STATE OF FLORIDA
DIVISION OF ADMINISTRATIVE HEARINGS
JOHN MARSHALL BRUMLEY, )
)
Petitioner, )
)
vs. ) CASE NO. 90-5656F
)
DEPARTMENT OF REVENUE, )
)
Respondent. )
)
FINAL ORDER
Pursuant to notice, a hearing was held in this case on November 16, 1990, in Miami, Florida, before Stuart M. Lerner, a duly designated Hearing Officer of the Division of Administrative Hearings.
APPEARANCES
For Petitioner: Stanley B. Erskine, Esquire
420 Lincoln Road, Suite 251 Miami Beach, Florida 33139
Michael A. Levin, Esquire 2780 Douglas Road, Suite 300 Coral Gables, Florida 33133
For Respondent: Lee R. Rohe, Esquire
Assistant Attorney General Tax Section, Capitol Building
Tallahassee, Florida 32399-1050 STATEMENT OF THE ISSUES
Whether Petitioner is entitled to an award of attorney's fees and costs pursuant to Section 57.111, Florida Statutes, in connection with his successful administrative challenge to the October 13, 1989, jeopardy assessment issued against him by Respondent?
If so, what is the amount of fees and costs that should be awarded?
PRELIMINARY STATEMENT
On October 13, 1989, Respondent issued a Notice of Assessment and Jeopardy Findings against Petitioner. Respondent asserted in the notice that, on or about August 16, 1989, Petitioner had "engaged in the unlawful sale, use, consumption, distribution, manufacture, derivation, production, transportation, or storage" of 27 kilograms of cocaine and that, pursuant to Section 212.0505, Florida Statutes, Petitioner therefore owed $394,257.58 in taxes, penalties, and interest through September 21, 1989. On or about December 3, 1989, Petitioner filed a petition with Respondent challenging the assessment and requesting an
administrative hearing on his challenge. In his petition, Petitioner denied that he had engaged in any unlawful, taxable activity on August 16, 1989.

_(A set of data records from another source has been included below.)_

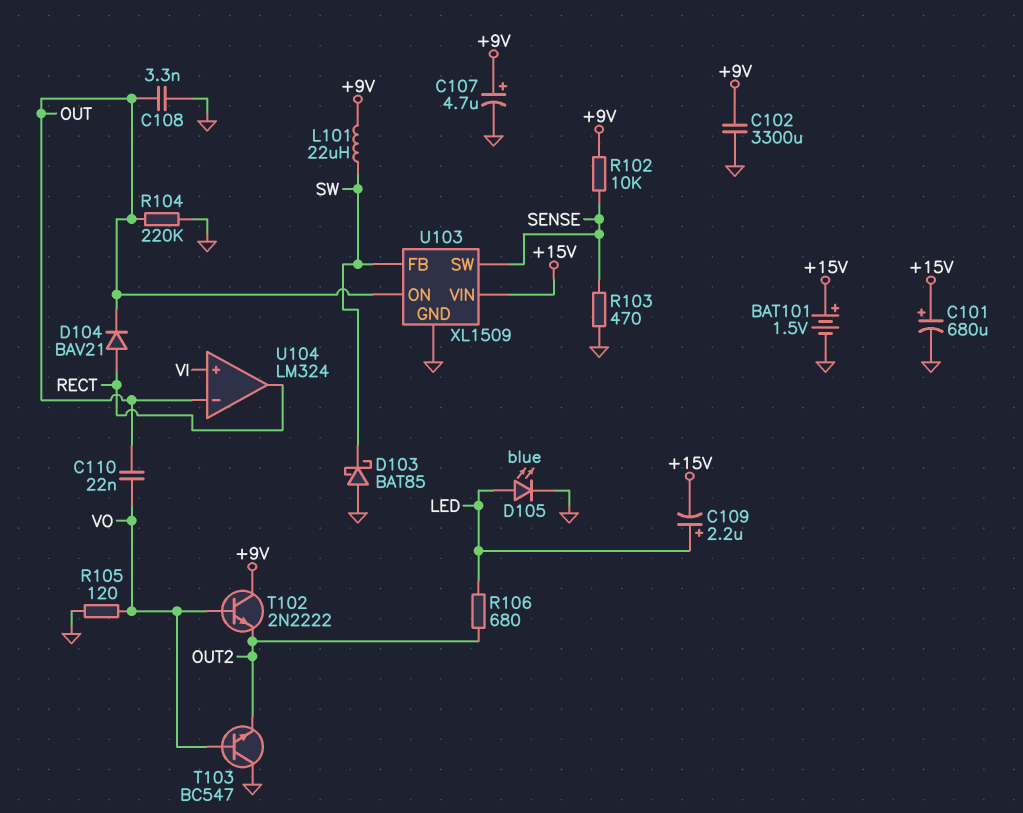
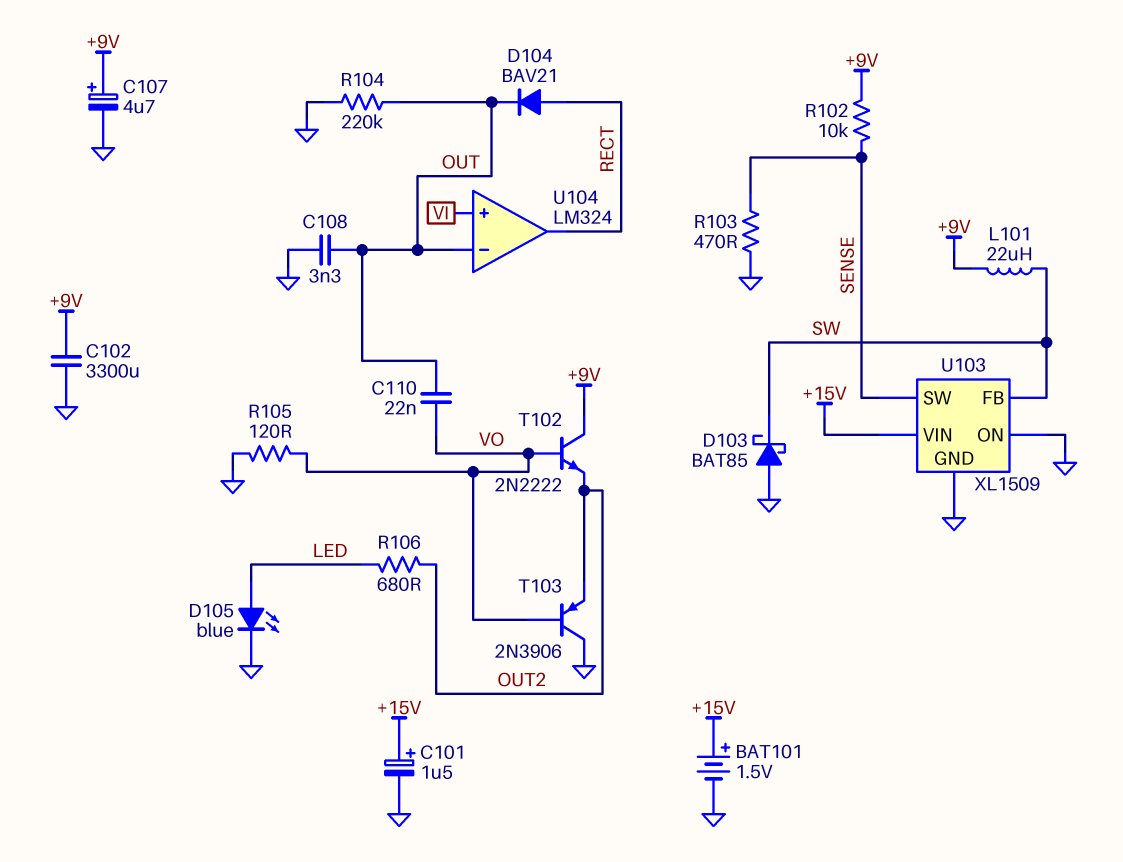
C101: 680uF (plus +15V, minus GND) -> 1.5uF (plus +15V, minus GND)
C109: 2.2uF (plus LED, minus +15V) -> none
T103: NPN BC547 (B VO, C GND, E OUT2) -> PNP 2N3906 (B VO, C GND, E OUT2)
U103 pin ON: OUT -> GND

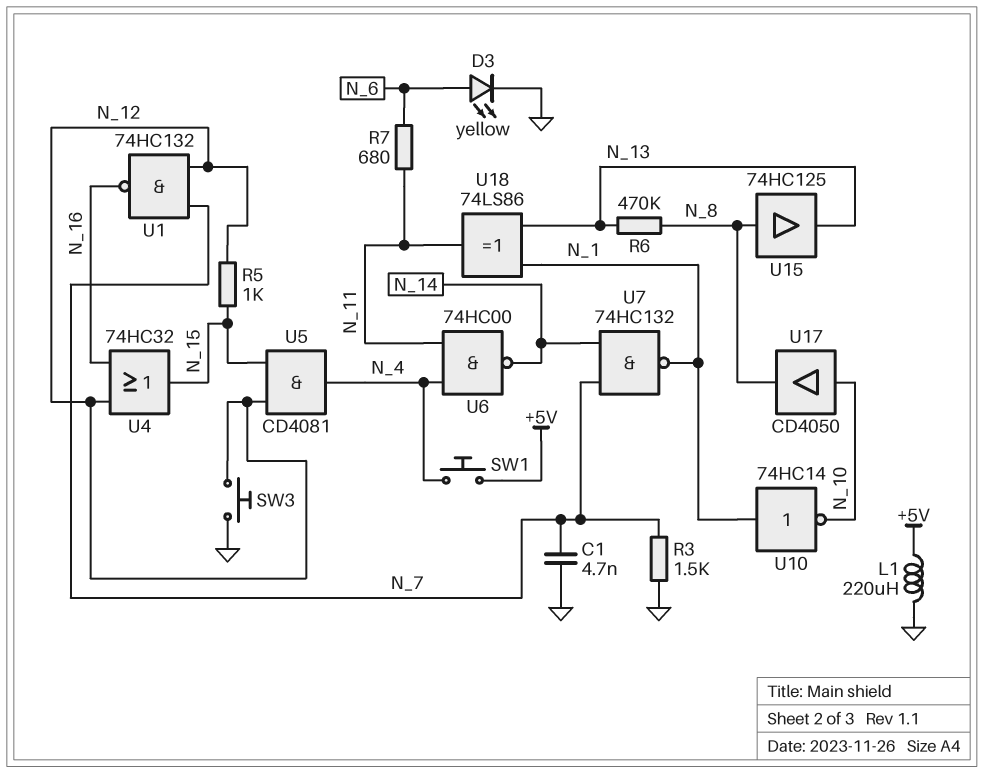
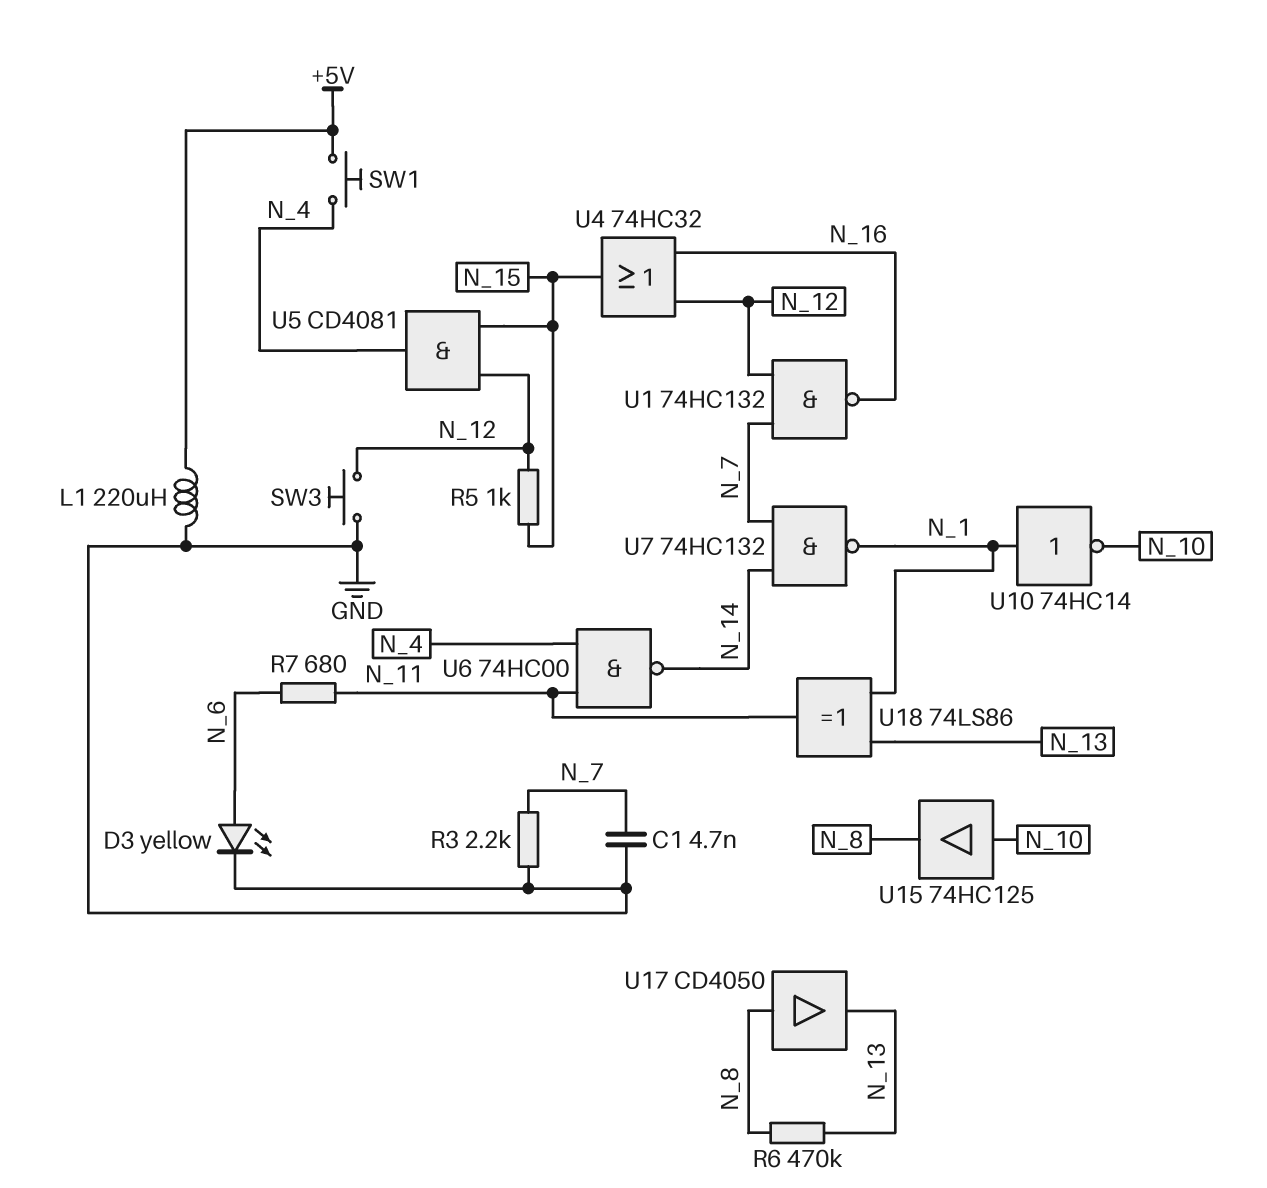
R3: 1.5k (GND, N_7) -> 2.2k (GND, N_7)
U15: buffer 74HC125 (in N_8, out N_13) -> buffer 74HC125 (in N_10, out N_8)
U17: buffer CD4050 (in N_10, out N_8) -> buffer CD4050 (in N_8, out N_13)

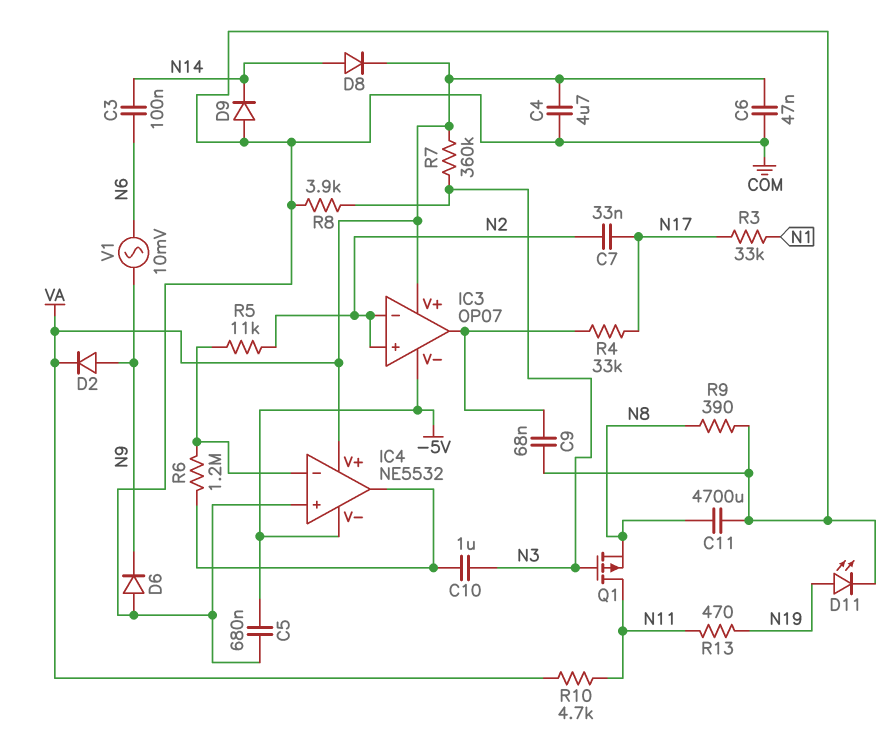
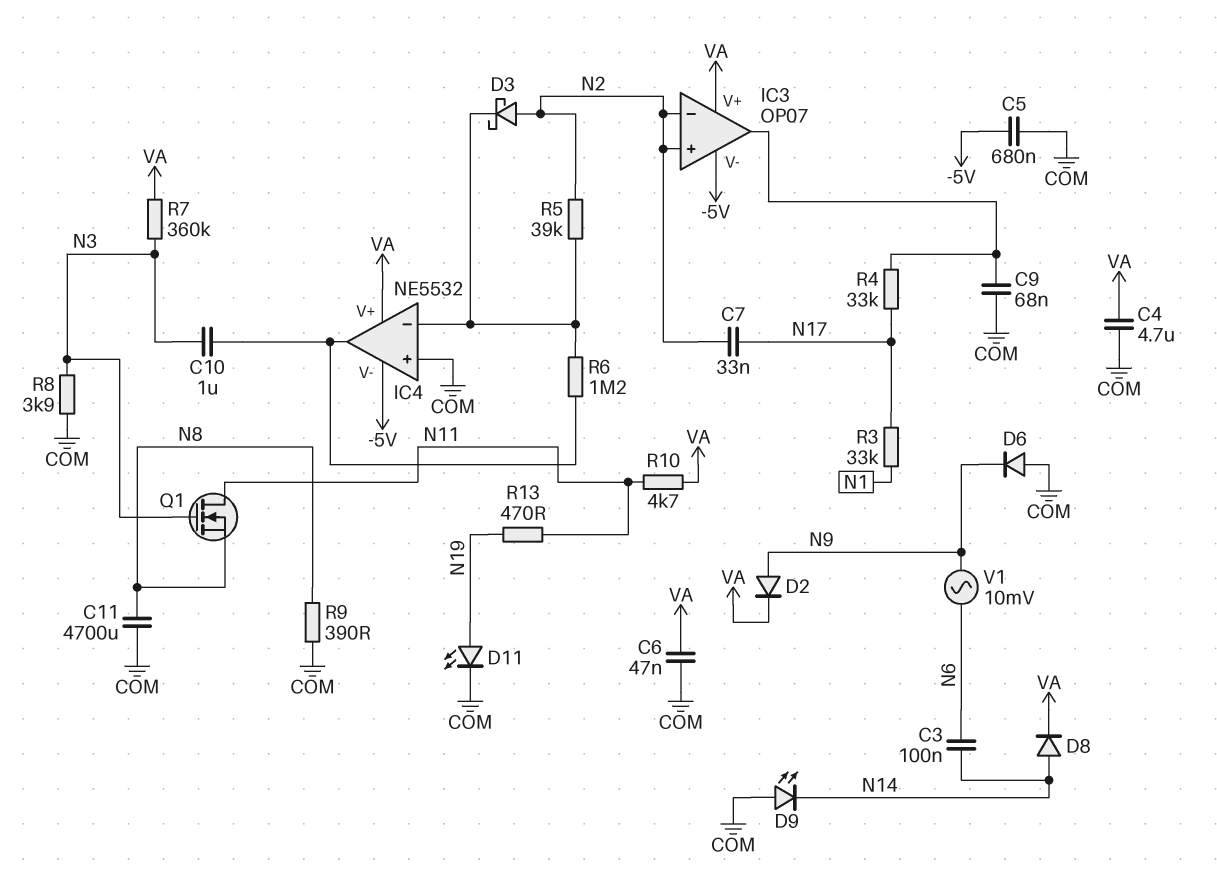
D3: none -> schottky (A N2, K IC4/in-)
D9: diode (A COM, K N14) -> LED (A COM, K N14)
Q1: PMOS (G N3, D N11, S N8) -> NMOS (G N3, D N11, S N8)
R5: 11k (IC4/in-, N2) -> 39k (IC4/in-, N2)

Petitioner's petition was referred to the Division of Administrative Hearings on December 13, 1989. The matter was docketed as Case No. 89-6841.
On May 21, 1990, the Hearing Officer issued an order in Case No. 89-6841 recommending that Petitioner's challenge to the October 13, 1989, jeopardy assessment issued against him be sustained and that the assessment be rescinded. On August 27, 1990, Respondent issued a final order adopting the Hearing Officer's recommendation.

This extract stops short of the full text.